There are many reasons that you should use a written contract to protect your business:
Objective Permanent Record: A written contract serves as a permanent, immutable record of the agreement that was struck – the value of this will be apparent to you if you’ve ever had the experience of discussing a matter with another person and coming to an agreement (or what you thought was an agreement) only to then revisit the conversation/agreement later, to find that your recollection of what was agreed and the other person’s recollection of what was agreed are diametrically opposite. A written contract that serves as an objective record of the agreement goes a long way toward resolving this (why argue about what was agreed? just go read what we wrote down and signed!).
Litigation Avoidance: As a business attorney, it is repeatedly made clear to me just how much people hate litigation, the risk of litigation, the prospect of litigation, all of it. A written contract can help you avoid litigation in several ways by its facial terms: (1) a contract can require that the parties attend mediation before a dispute can proceed, (2) the contract can provide that arbitration will govern any dispute rather than traditional litigation, (3) the contract can set the venue and jurisdiction of any potential dispute – which can be a significant deterrent in some cases, or at minimum a cost saving measure, (4) the contract can provide that the loser of any dispute must pay the winner’s attorney fees – which gives parties much more to lose, and makes the prospect of a spurious or “risky” lawsuit less likely. But even apart from the actual terms of the contract, a contract can assist in litigation avoidance by its mere existence, by (1) providing the parties an objective record of what was agreed (see above), (2) allocating the risks of the deal to the party best able to bear such risk, (3) prompting the parties to consider and address all (or, at least, many) eventualities and contingencies early in the dealmaking process, reducing surprises.

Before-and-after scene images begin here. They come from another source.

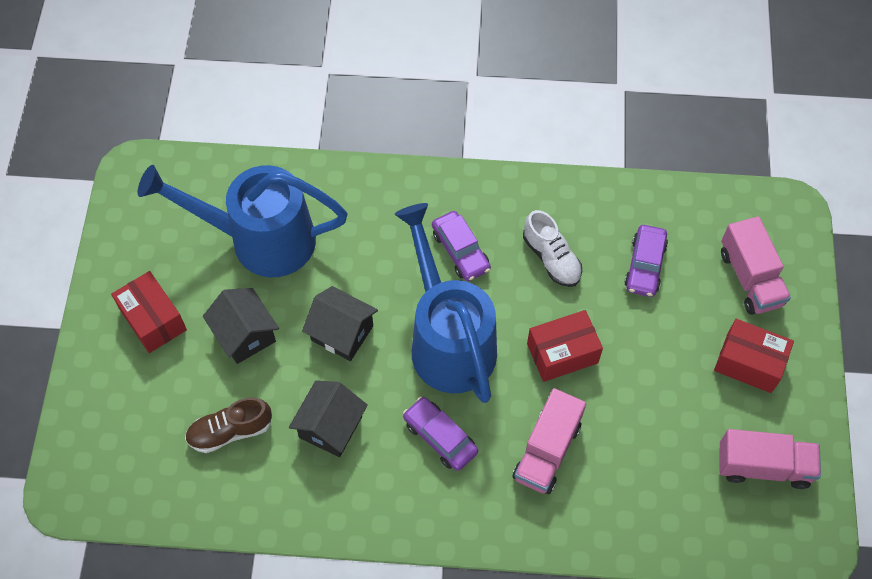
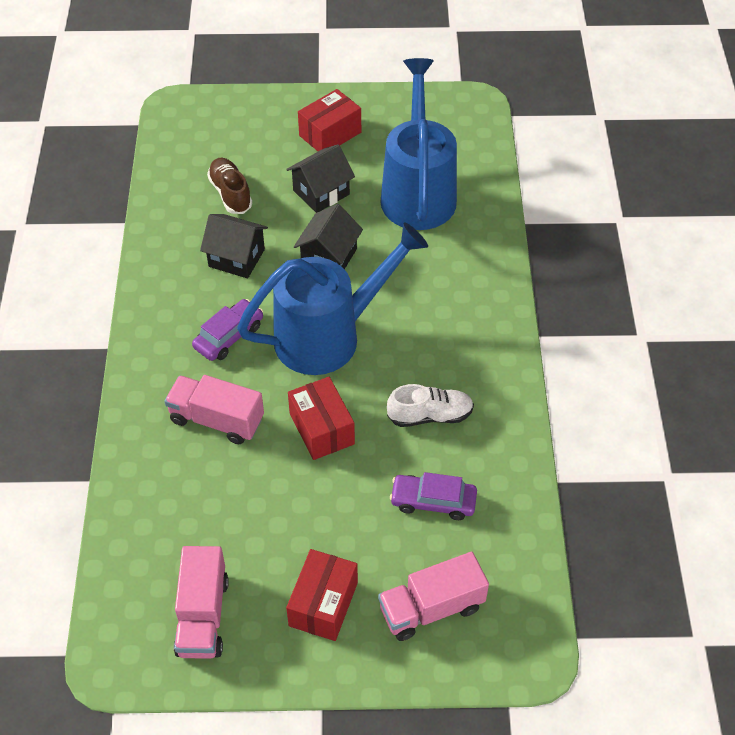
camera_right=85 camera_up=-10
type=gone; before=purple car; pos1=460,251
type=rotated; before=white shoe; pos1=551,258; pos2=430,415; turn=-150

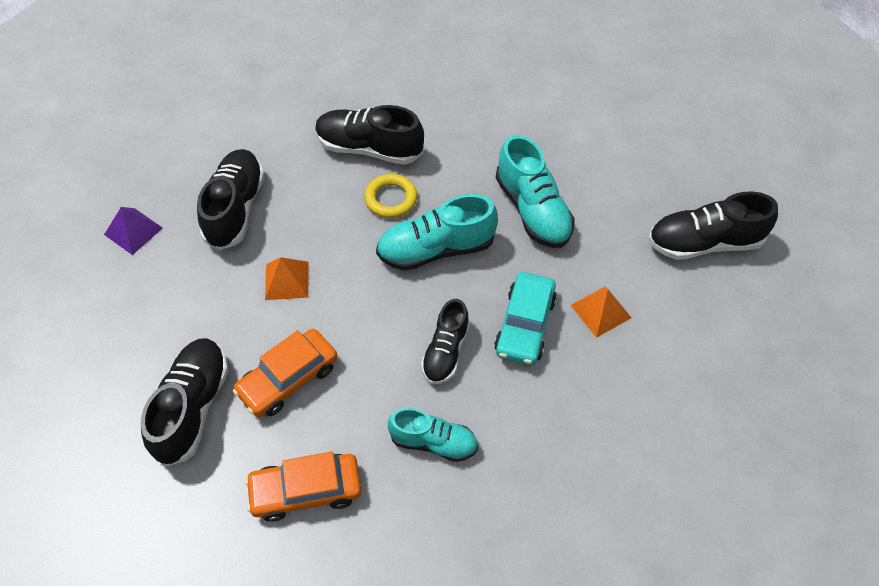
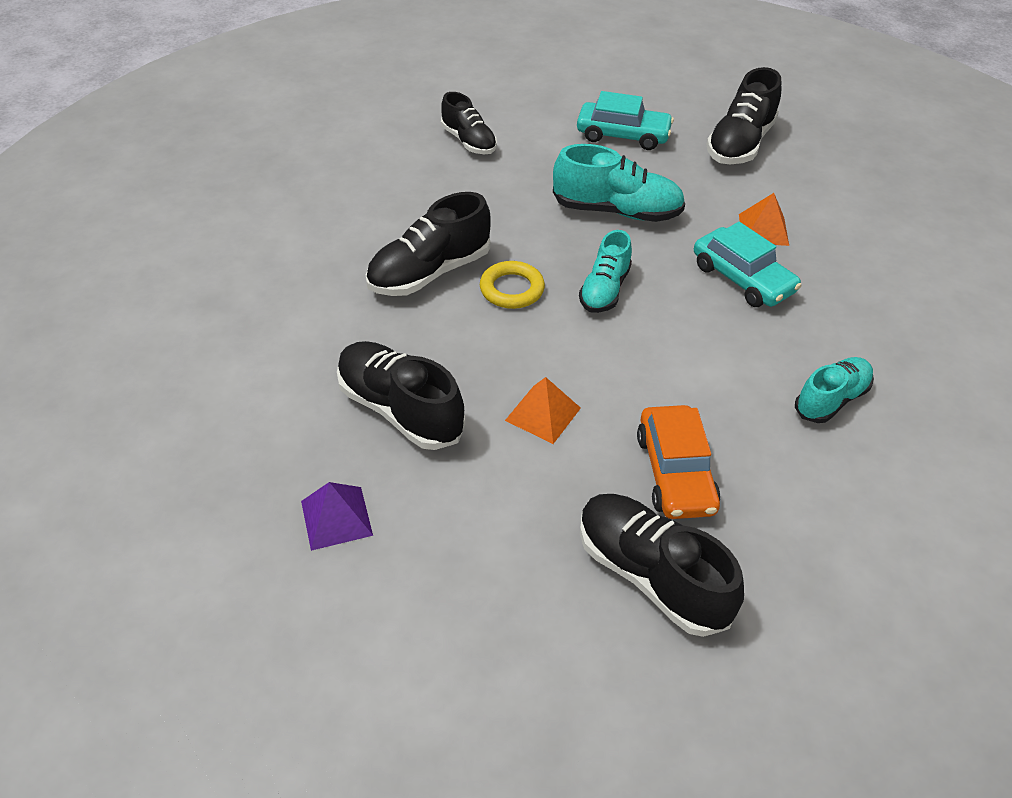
camera_right=-55 camera_up=-10
type=gone; before=orange car; pos1=306,490
type=new; after=turquoise car; pos2=623,135
type=shifted; before=black shoe; pos1=445,351; pos2=469,141
type=scaled; before=turquoise shoe; pos1=436,249; pos2=604,290; scale=0.66

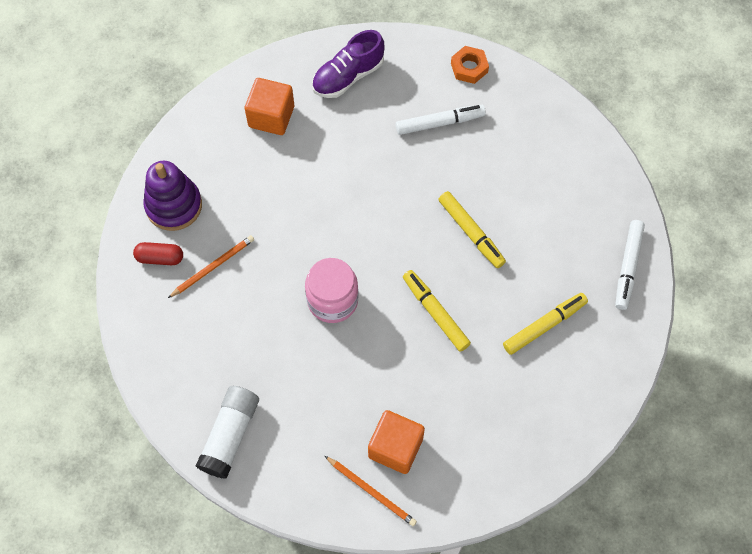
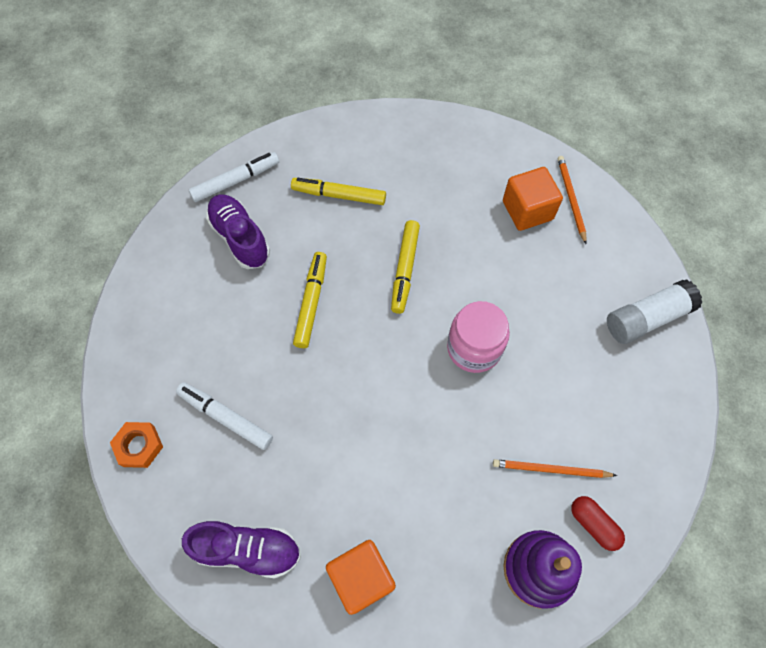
camera_right=-135 camera_up=0
type=new; after=purple shoe; pos2=240,238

Formality: If your business implements consistent processes that rely on written contracts, etc., then it becomes much less nebulous when the “deal is struck” in any given circumstance – the deal is struck when the paper is signed, not before and not after.
Procedure and Compliance: If there are certain requirements that your business must comply with (such as regulatory directives), the use of a written contract can assist in compliance. Employees, who almost certainly will not have the legal training to spot every single compliance issue in every single transaction all on their own, can use – or, indeed, management can require that they use – the written contract prepared by management and legal counsel as a checklist or “go-by” to maintain compliance.
Efficienct Use of Expertise and Sophistication: By using a form contract, or a set of form contracts, to serve as the basis of a company’s transactions and commercial activity, a business can bring to bear a significantly larger amount of expertise to bear than would be economical to use for each individual transaction. Suppose a company’s typical sale is $100. Spending $1,000 in management time and legal counsel fees to generate an individualized, particular, customized contract for each one of these sales would be silly. Each sale would result in -$900. However, spending $10,000 as a one-time expense to develop a solid, well-considered set of contracts and forms that can be reused for each of those transactions is a different proposition. Reusing the forms for each of those $100 sales presents an additional cost of $0 (in most cases). Once the company completes 100 of its $100 sales, the expense has been covered and everything following is economic surplus.
and many more…
If your business needs help developing a contract or reviewing someone else’s contract that has been proposed to you, Law Offices of Ryan Reiffert, PLLC can help.
I have experience drafting and reviewing thousands of commercial and transactional contracts, long and short, in many different industries.
The attorney responsible for this site for compliance purposes is Ryan G. Reiffert.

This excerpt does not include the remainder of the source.